Ce succès a entraîné de nouvelles commandes pour lesquelles Marcelle Ferron a continué de perfectionner sa technique. Elle a réussi à éliminer totalement les intercalaires.

On s’est aperçu que les intercalaires transparents dégageaient une buée qui, lentement, développait des champignons parasites pouvant endommager le verre. Maintenant, on fixe le vitrail sur le vitrage intérieur avec une colle spéciale, en laissant un petit jeu de dilatation. Avec l’intercalaire en vinyle, on avait toujours une ligne de lumière entre les couleurs, qu’on obtient aujourd’hui grâce au vide ainsi ménagé entre les découpes.

A l’église du Sacré-Coeur de Québec (1969) et à la Place du Portage de Hull (1972), ont succédé les Palais de justice d’Amos (1975), de Val-d’Or (1976) et de Granby (1979). Ce dernier projet fut pour Marcelle Ferron le chantier le plus passionnant.

Elle a aussi réalisé une sculpture monumentale de 9 m en verre antique, verre réfléchissant et acier inoxydable pour l’Organisation de l’aviation civile internationale, en 1976.

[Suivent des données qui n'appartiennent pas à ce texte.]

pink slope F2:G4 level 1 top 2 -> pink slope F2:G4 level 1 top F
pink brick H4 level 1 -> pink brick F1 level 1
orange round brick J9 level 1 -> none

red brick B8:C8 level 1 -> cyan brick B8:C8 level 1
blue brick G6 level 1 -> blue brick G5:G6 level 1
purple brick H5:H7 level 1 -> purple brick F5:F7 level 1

On est supposé remonter mon totem, dans un environnement adéquat. Il traînait quelque part en pièces détachées, dont plusieurs ont disparu sans laisser d’adresse. Il semblerait qu’un budget a été voté pour le restaurer et remplacer les parties manquantes. Les dix-huit verrières que j’avais faites pour d’Astous, elles aussi ont disparu ...

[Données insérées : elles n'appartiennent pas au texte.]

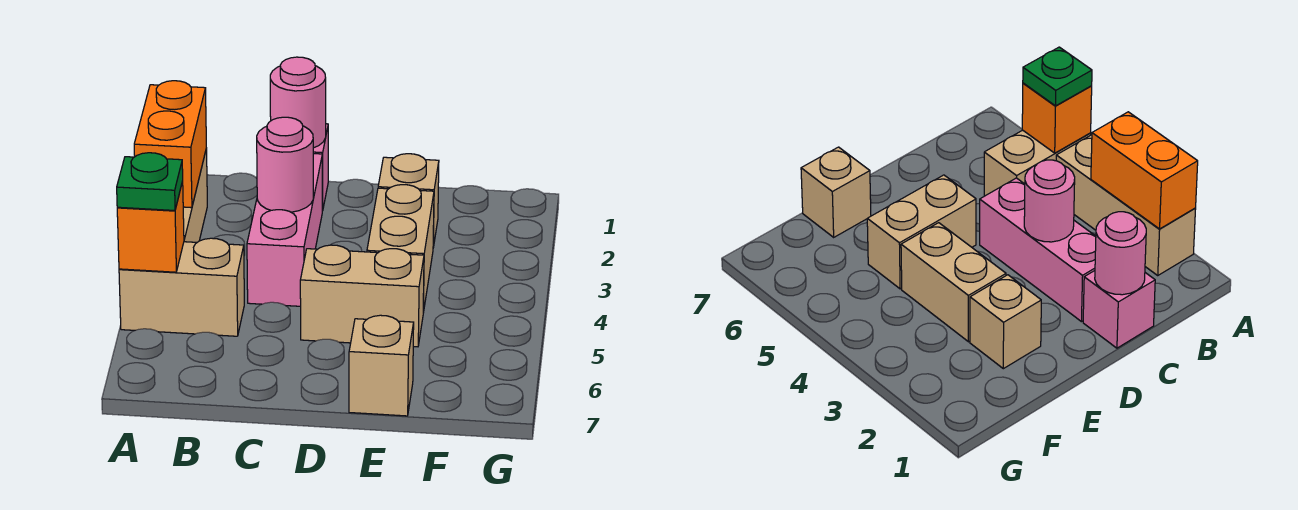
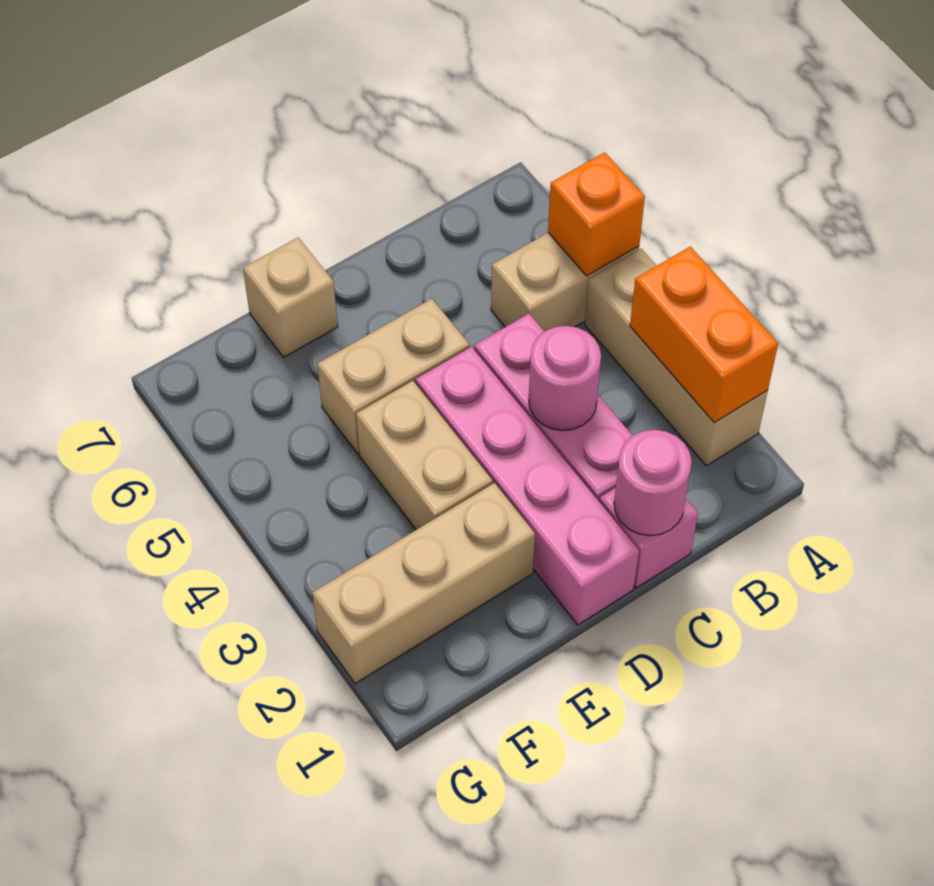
green plate A5 level 3 -> none
none -> pink brick D1:D4 level 1
tan brick E2 level 1 -> tan brick E2:G2 level 1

Exemples, s’il en est encore besoin, du vandalisme que subit l’art public dans notre société. A la station Vendôme (1980), Ferron allie verrière et sculpture monumentale laquelle, sorte de hamac hélicoïdal en tuyaux d’acier de 3 m, s’interpose entre la passerelle et les rails, pour prévenir les suicides, fonction psycho-sociologique insoupçonnée. Dans le même ordre d’idées, Marcelle Ferron a répondu aux voeux d’un aliéné d’un hôpital de Trois-Rivières qui lui demandait que sa verrière au bout d’un long corridor ne bloque pas la vue sur l’extérieur (seule source de ses repères temporels), et qu’elle soit de “la couleur de Dieu.” Ainsi, cette verrière est toute en jaune solaire, en jaunes modulés de variantes, l’or mystique, somme toute, des mosaïques de Byzance. Heureusement que la couleur de Dieu n’était pas le bleu de Chartres!